Let’s look at some nice C# code. Essentilaly the code can be broken down into two parts. The Subject  and the Observer.

First we will take a look at the subject. The subject holds a list of all the observers interested in getting information ewhen something cool happens. When said something has happenned, it sends a notificaiton to all the observers.

public abstract class Subject
{
    List<IObserver> _observers = new List<Observers>();
    
    public void Notify()
    {
        _observers.ForEach(x => x.OnNotify());
    }

    public void AddObserver(Observer observer)
    {
        _observers.Add(observer);
    }
    public void RemoveObserver(Observer observer)
    {
        _observer.Remove(observer);
    }
}

And to reiterate somewhat, the Observers are the objects interested in doing something when the event happens.

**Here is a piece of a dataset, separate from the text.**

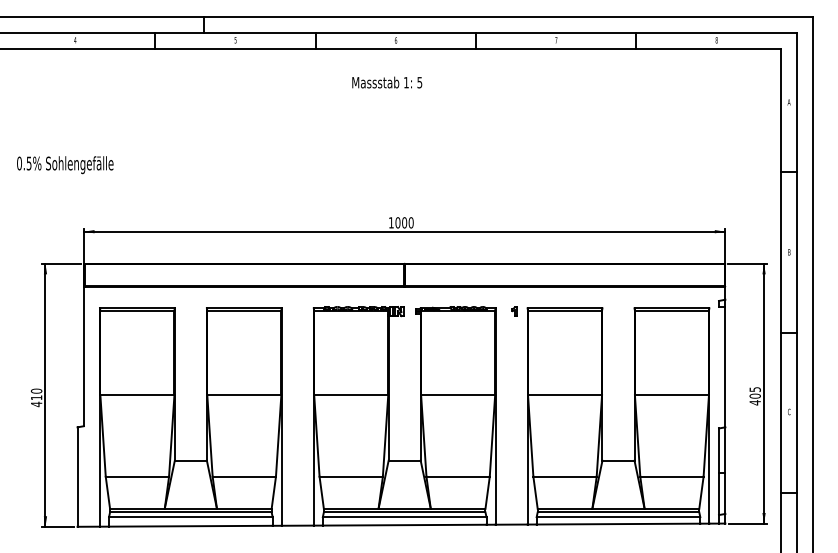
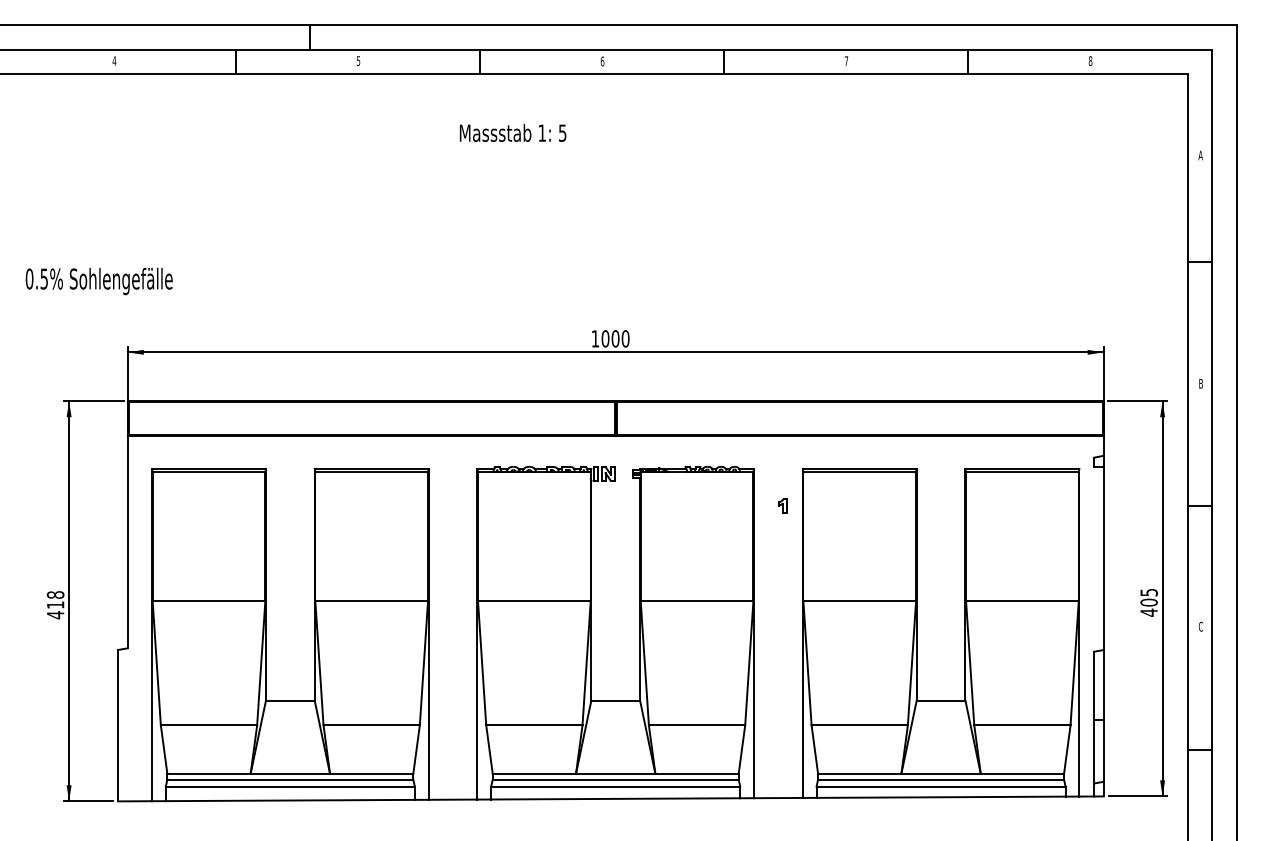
text: (387, 82) -> (513, 132), moved
text: (65, 165) -> (99, 282), moved
part: (514, 311) -> (782, 505), moved
text: (36, 390) -> (55, 593), 410 -> 418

public interface IObserver
{
    void OnNotify();
}

In fact rather than going into the previously mentioned Achievement system, I am going to talk about the “I’m Captian Basch” bit in FF12.

What I want is the NPCs in a certain area to see if they hear it and increase the notoriety. In the below code I have already added the NPCs as Observers from some other system.

public class BaschShouter : Subject
{
...
    private void OnShoutedImBasch()
    { 
        Notify();
    }
...
}

So every time the player refutes Ondore’s lies:

public class NPC : IObserver
{
     public void OnNotify()
     {
          if (NPCIsInEarShotOfPlayer())
          {
              DontBelieveOndoresLies();
          }
     }
}

You also may have some NPCs that are loyal and stop you shouting and you have also registered those:

public class NPCLoyalToOndore : IObserver 
{ 
    public void OnNotify() 
    { 
       if (NPCIsInEarShotOfPlayer())
       {
            ChastisePlayerForLyingAboutMyLeige();
       }
    } 
}

And there we have it. Observer pattern.